Second, the issuance schedule is fully public. Bitcoin’s total supply, halving schedule, and issuance rate are specified in the source code and can be verified by anyone. Since it’s possible to know in advance when and how much will be issued, it’s impossible to front-run issuance information for profit. Central bank QE always involves insider information regarding the timing, scale, and beneficiary institutions, but in Bitcoin there are no insiders.

Third, the total supply is fixed. The prerequisite for the Cantillon Effect is the injection of new money. Bitcoin can never exceed 21 million, and new issuance decreases with each halving. Since new money is not created without limit, the root cause of the Cantillon Effect itself is eliminated. In Bitcoin, miners do receive newly issued BTC first, so a form of first-mover advantage exists. However, this is compensation for physical energy investment, and is fundamentally different from the fiat currency Cantillon Effect where money is received first through political connections.
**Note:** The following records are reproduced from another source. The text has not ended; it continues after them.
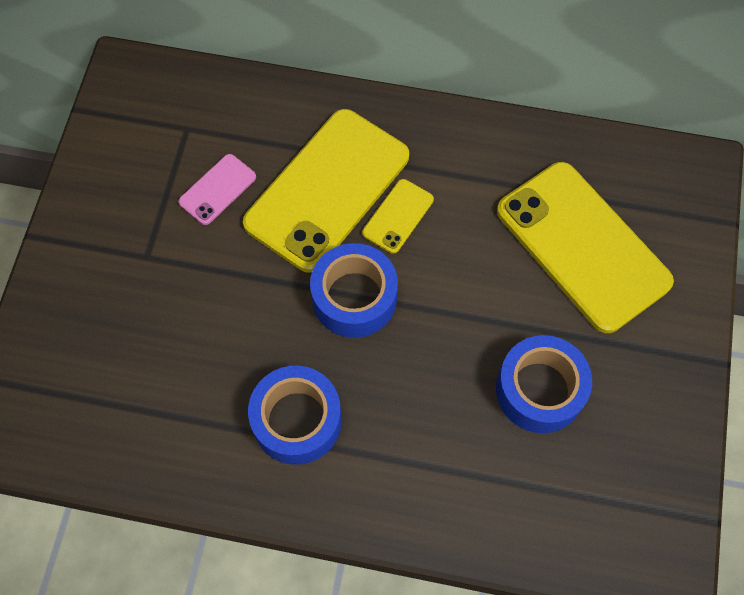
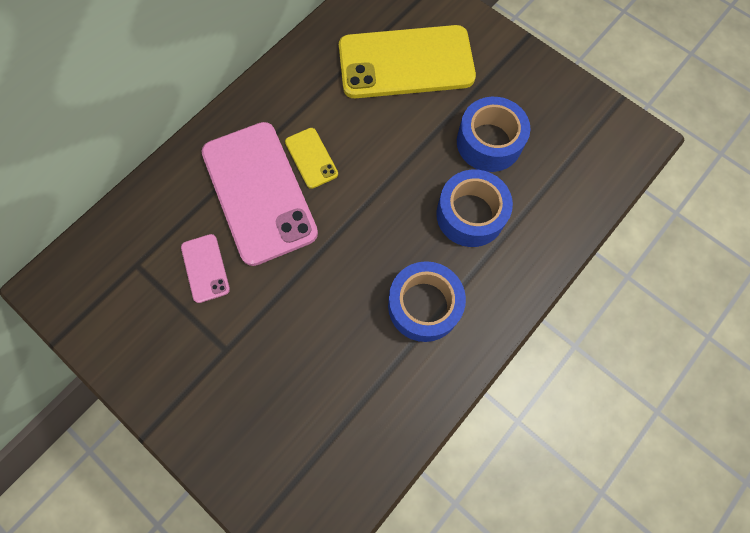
camera: 60 degrees left, 5 degrees up
(327, 189) = (259, 192): yellow phone -> pink phone
(354, 297) = (355, 219): blue tape -> blue tape (470, 214)

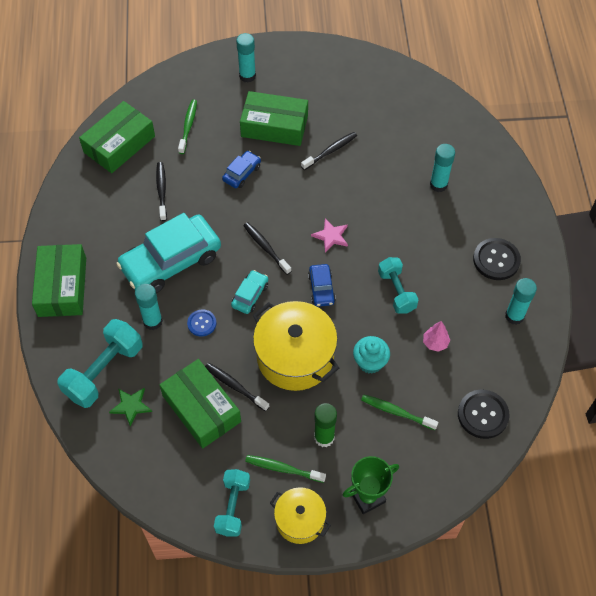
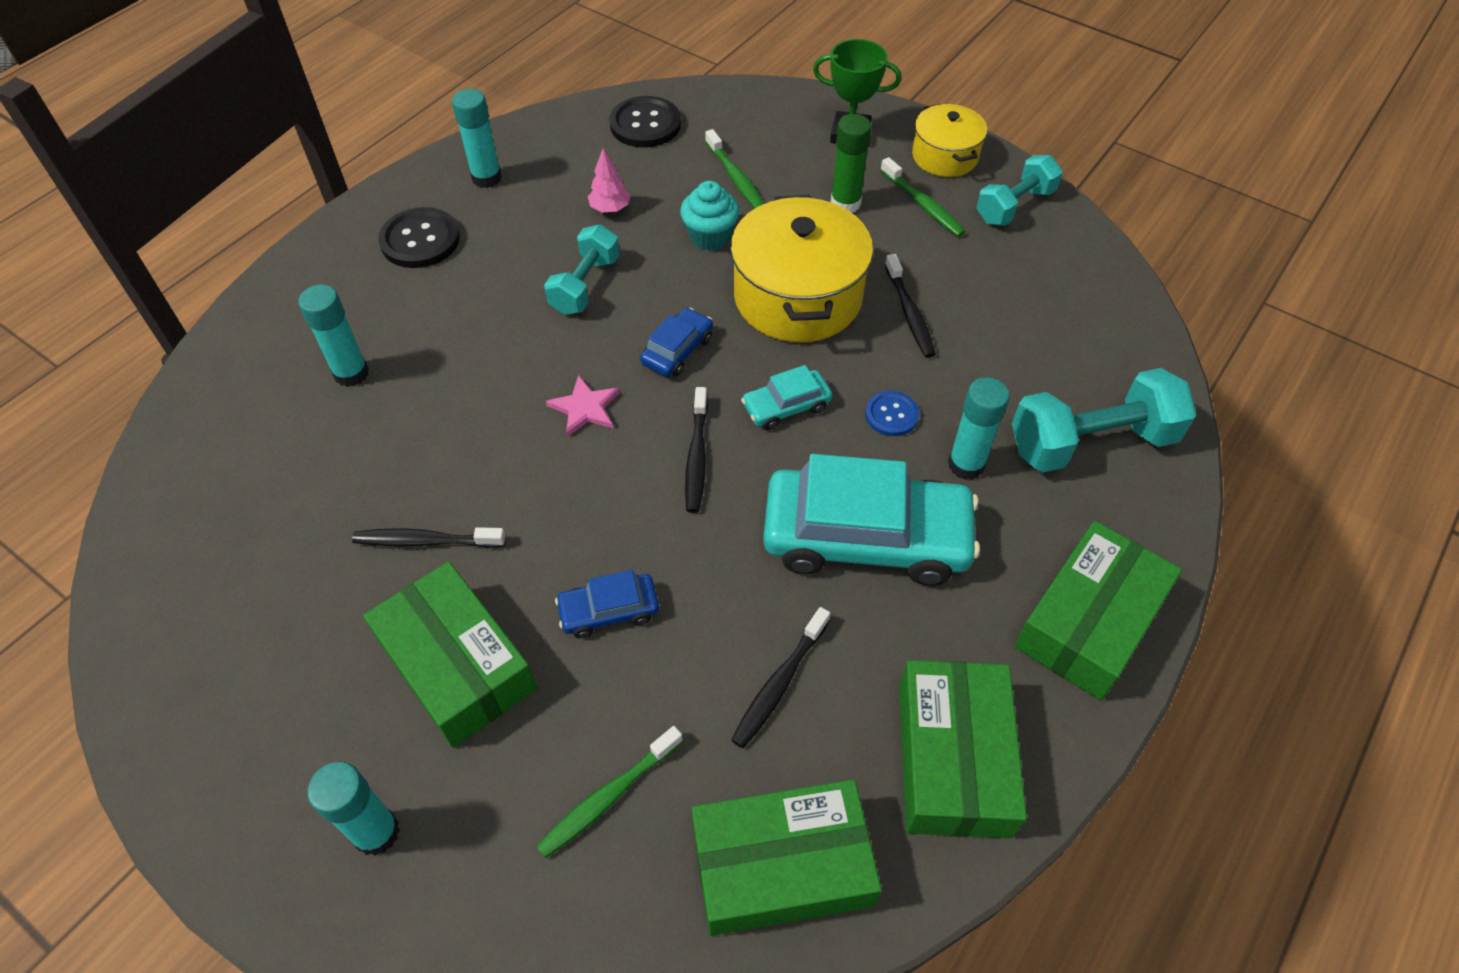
camera: 140 degrees left, 5 degrees down
(131, 406) = (1077, 376): green star -> none
(201, 408) = (977, 316): green box -> green box (953, 758)

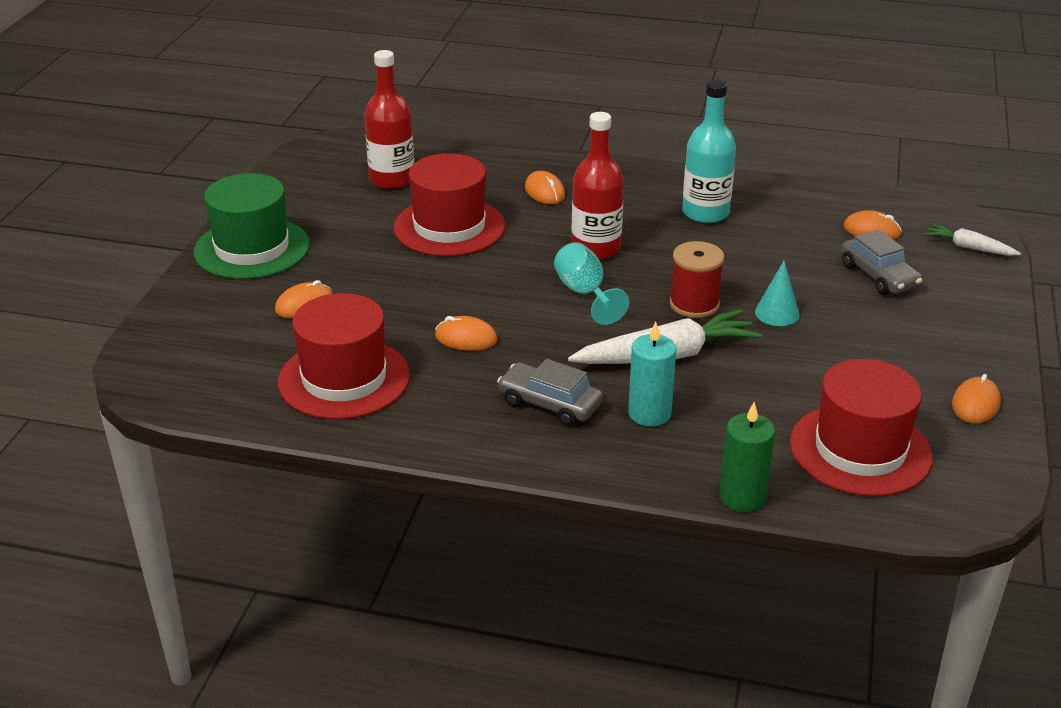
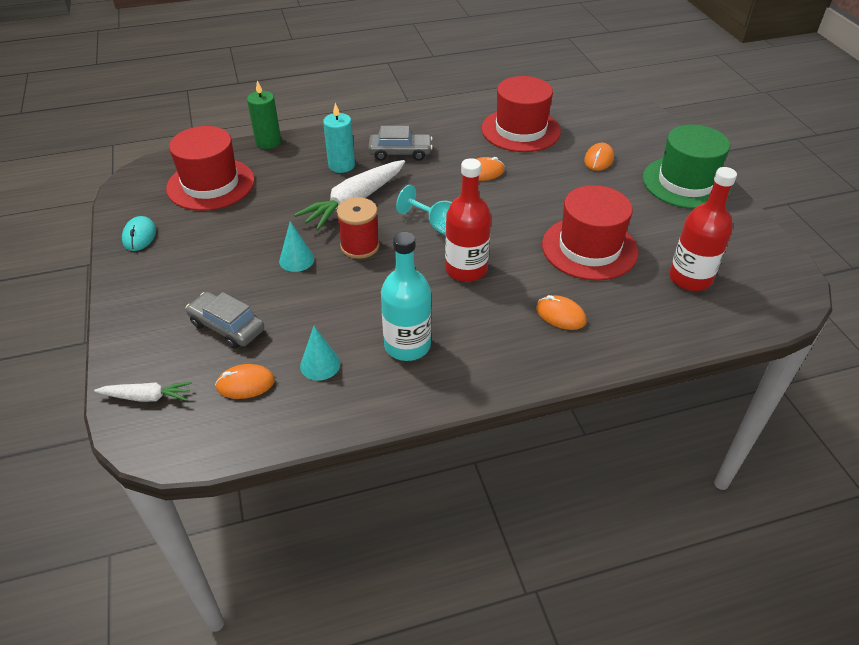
camera: 150 degrees right, 10 degrees up
(795, 223) = (320, 365): none -> turquoise cone
(975, 404) = (139, 236): orange mouse -> turquoise mouse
The Cantillon Effect and Wealth Inequality

The Cantillon Effect is not merely an economic theory. It is the essential key to understanding the wealth inequality that is deepening around the world today. The Cantillon Effect is not the sole cause of wealth inequality. Technological change, globalization, education gaps, tax policy, and various other factors are at play. However, the invisible mechanism of money creation structurally deepening inequality is a core factor that receives too little attention.

Where did the tens of trillions of dollars in liquidity that developed-world central banks poured out after 2008 go? It flowed into stock markets, real estate, and bonds, driving up asset prices. Those who held assets became wealthier not because they were particularly more productive or worked harder, but simply because they were closer to the monetary system’s pipeline.

Consider Korea’s situation from 2020 to 2022. When the Bank of Korea lowered its benchmark rate to a historic low (0.5%) and supplied massive liquidity, the average price of 서울 아파트 rose approximately 30–50% between 2020 and 2022 (with variation depending on the district and statistical methodology). Those who already owned real estate sat and enjoyed asset gains of hundreds of millions of won, while those without homes — especially young people — saw the dream of homeownership move further away. This is the Korean version of the Cantillon Effect.

The phenomenon Richard Cantillon observed 300 years ago is a structural problem that will inevitably repeat as long as the fiat currency system exists. As long as the power to issue new money exists, those close to that power will play a more advantageous game.

Bitcoin rejects this structure from the design stage. A currency with no central issuance authority, a public issuance schedule, and a fixed total supply. Whether this currency — one Cantillon could never have imagined — will become the historical answer to his insight is something future history will reveal.